6. The method of any one of claims 1-5, wherein the N first images include an i first image and a j first image, wherein i < j < N;

the ith first image shows the morphology of the first object in a first growing stage; the j-th first image shows the morphology of the first object in a second growth phase, which follows the first growth phase.

7. The method according to any one of claims 1-6, further comprising:

receiving a first operation, wherein the first operation is used for indicating to open a first application;

opening the first application, and displaying a first interface, wherein the first interface comprises an input box;

the acquiring the first information includes: acquiring first information input in the input box;

before the outputting the sequence of images, further comprising: a second operation for instructing to search for the first information input in the input box is received.

8. The method according to any one of claims 1-7, further comprising:

and outputting prompt information, wherein the prompt information is used for prompting the current growth stage of the first object.

9. The method according to any one of claims 1-8, wherein prior to outputting the sequence of images, the method further comprises:

dividing N first images included in the image sequence into K groups of images, wherein K is a positive integer, and each group of images corresponds to one life stage of the first object.

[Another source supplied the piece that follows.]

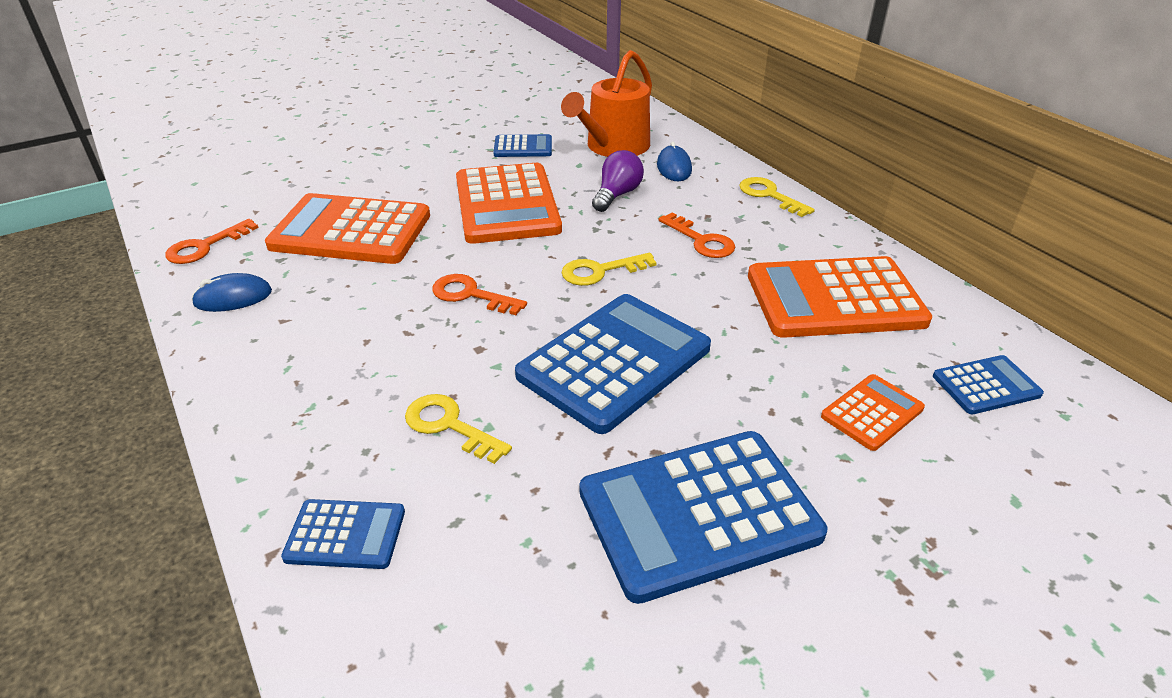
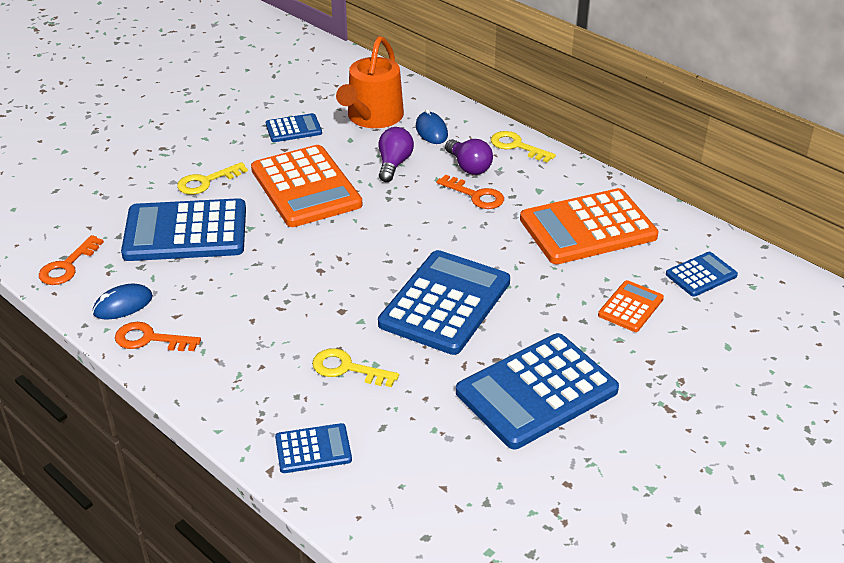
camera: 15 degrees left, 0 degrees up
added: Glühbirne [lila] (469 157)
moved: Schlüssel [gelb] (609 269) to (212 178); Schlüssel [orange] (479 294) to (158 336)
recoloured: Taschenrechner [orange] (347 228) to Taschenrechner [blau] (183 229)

10. An electronic device, comprising:

a processor, a memory, and one or more programs;

Wherein the one or more programs are stored in the memory, the one or more programs comprising instructions, which when executed by the processor, cause the electronic device to perform the method steps of any of claims 1-9.

11. A computer readable storage medium, characterized in that a computer program is stored which, when run on a computer, causes the computer to perform the method according to any one of claims 1 to 9.

12. A computer program product comprising a computer program which, when run on a computer, causes the computer to perform the method of any of the preceding claims 1-9.